An electron microscopic study of the nodose (inferior vagal) ganglion cells in the monkey

Abstract

The present study described the normal ultrastructure of the monkey nodose ganglion cells. Furthermore, experimental monkeys were subjected to supranodose vagotomy in order to ascertain if the parent cell bodies would undergo degeneration following severance of their central processes. In the normal materials, most of the ganglion cells possessed a single neurite. However, occasional cells bearing more than one process in a sectioned profile were observed. The neurites, ranging between 2-4 μm in diameter, displayed a relatively regular contour. Their cytoplasm contained parallel arrays of microtubules, ribosomes, endoplasmic reticulum and slender mitochondria. The electron density of some of these neurites was abnormally high. Embedded in these darkened neurites were a variable number of swollen mitochondria characterized by disrupted cristae. Axon terminals containing round agranular and a few large dense cored vesicles formed synaptic contacts primarily with the neurites of some of the ganglion cells. Three days after supranodose vagotomy, darkened neurites were more commonly observed but their incidence was comparable to that of the normal ganglion in longer survival animals. Another reactive change was the appearance of axon terminals undergoing various degrees of degeneration.
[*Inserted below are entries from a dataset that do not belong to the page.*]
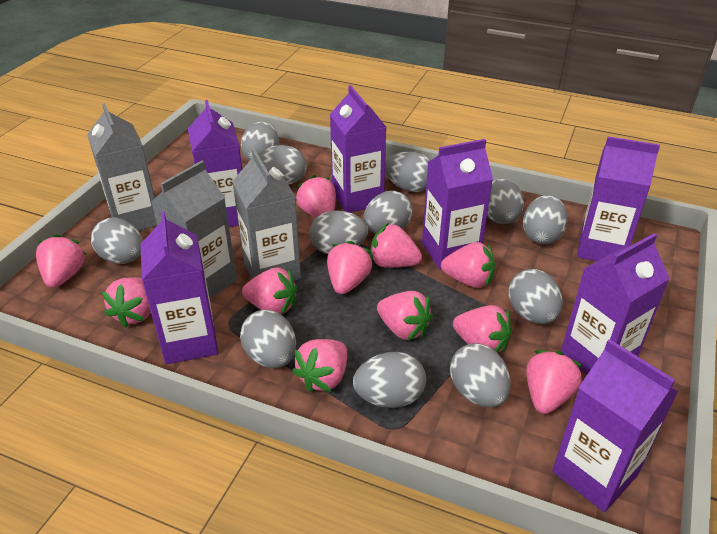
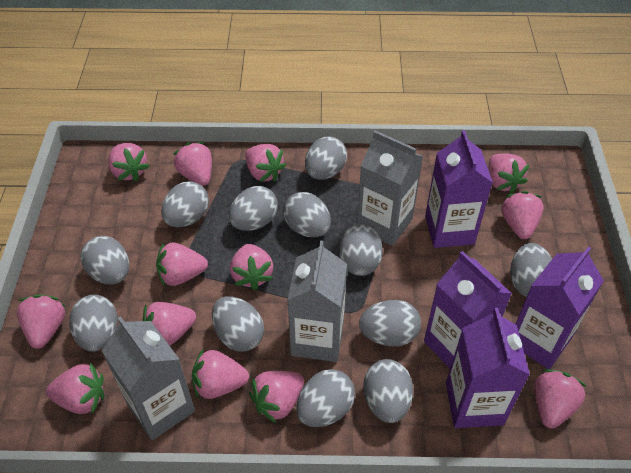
pink strawberry: 11 -> 13
purple carton: 7 -> 4

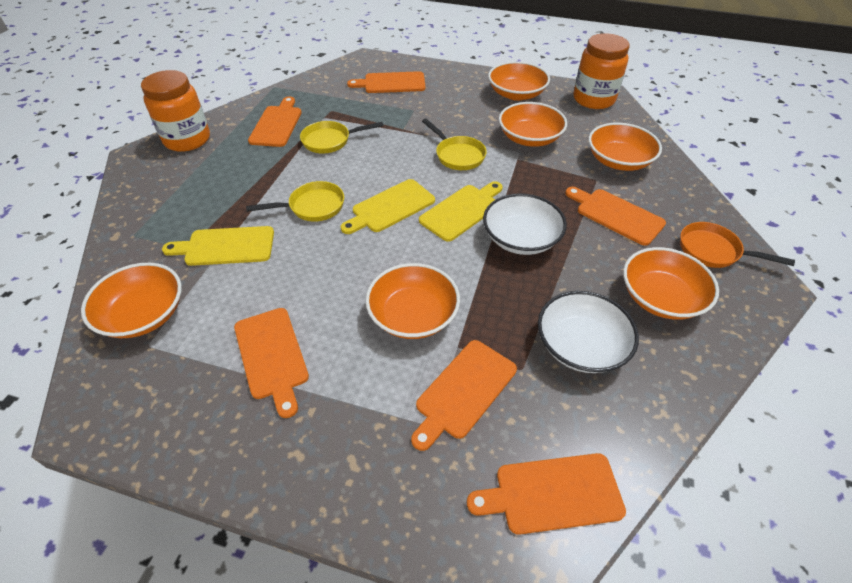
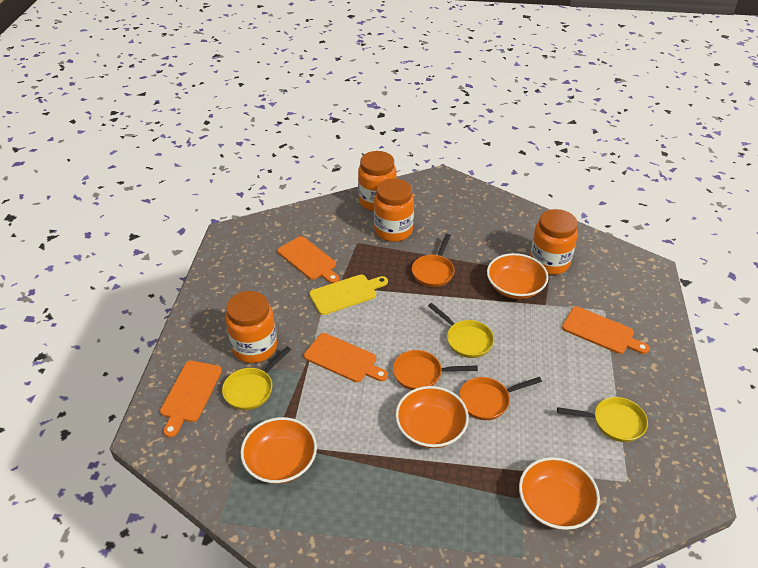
orange bowl: 6 -> 4
orange cutting board: 6 -> 4
orange jar: 2 -> 4
orange pan: 1 -> 3
white bowl: 2 -> 0
yellow cutting board: 3 -> 1

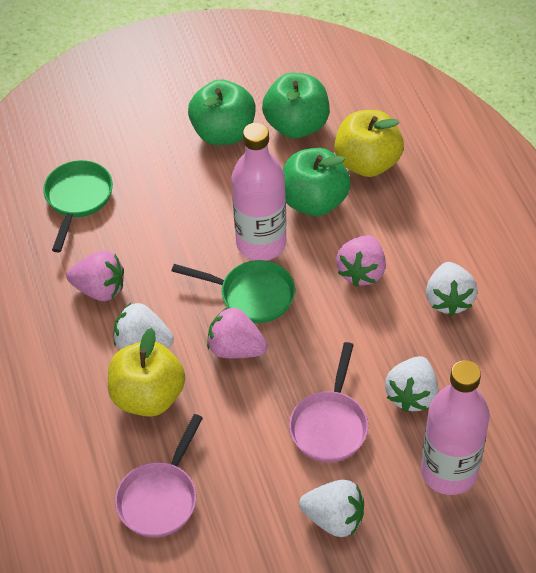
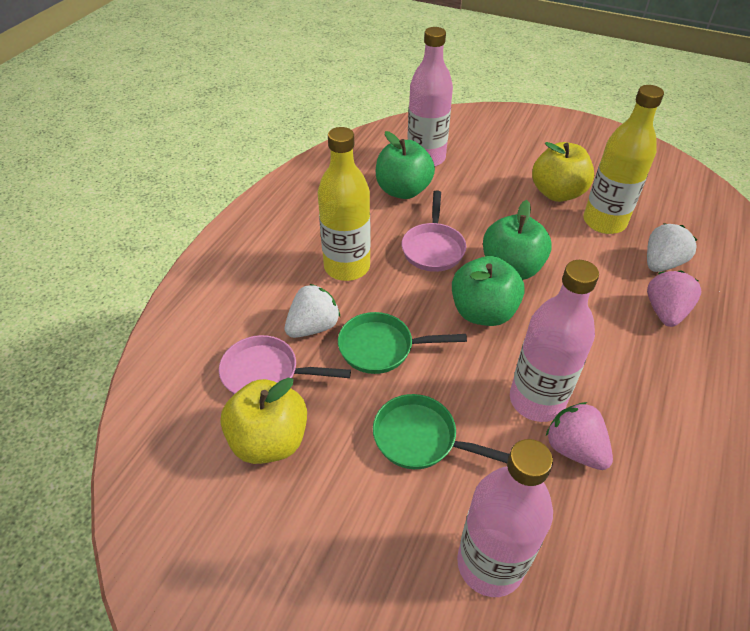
pink bottle: 2 -> 3
pink strawberry: 3 -> 2
white strawberry: 4 -> 2
yellow bottle: 0 -> 2

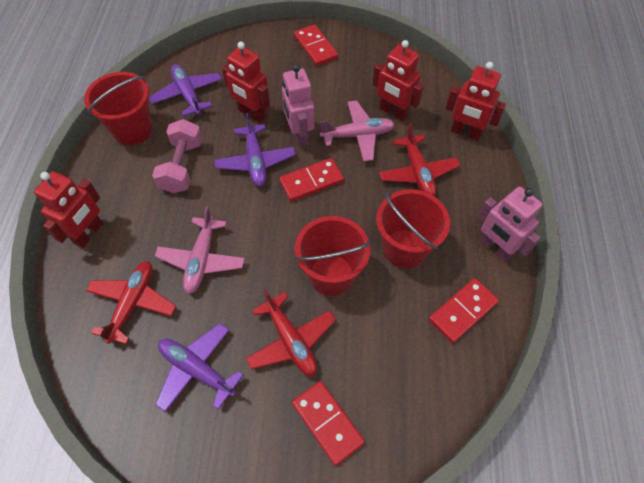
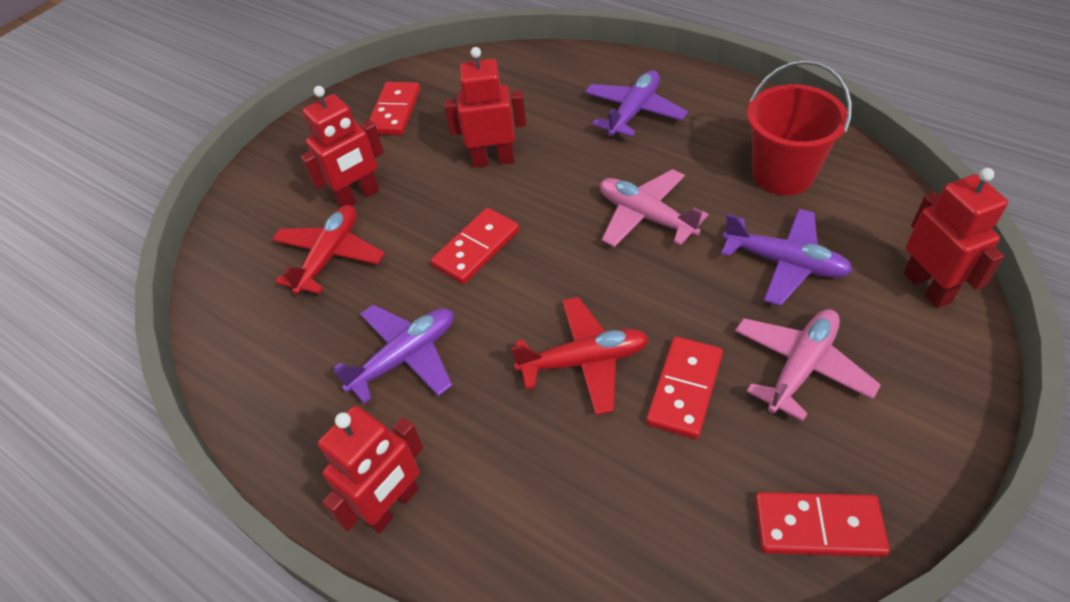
pink dumbbell: 1 -> 0
pink robot: 2 -> 0
red bucket: 3 -> 1
red plane: 3 -> 2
There was no evidence of cell death in the duration studied. It was concluded from this study that the occasional darkened neurites from the normal ganglion cells was probably undergoing 'spontaneous degeneration' which appeared to be accentuated when their central process was severed by supranodose vagotomy. The degeneration of axon terminals associated with some of the ganglion cells following the vagotomy suggested that they were derived from vagal descending fibres which were undergoing anterograde degeneration. The presence of synapses on some of the ganglion cells was also discussed and the possibility considered that the latter may represent 'aberrant' or displaced autonomic neurons.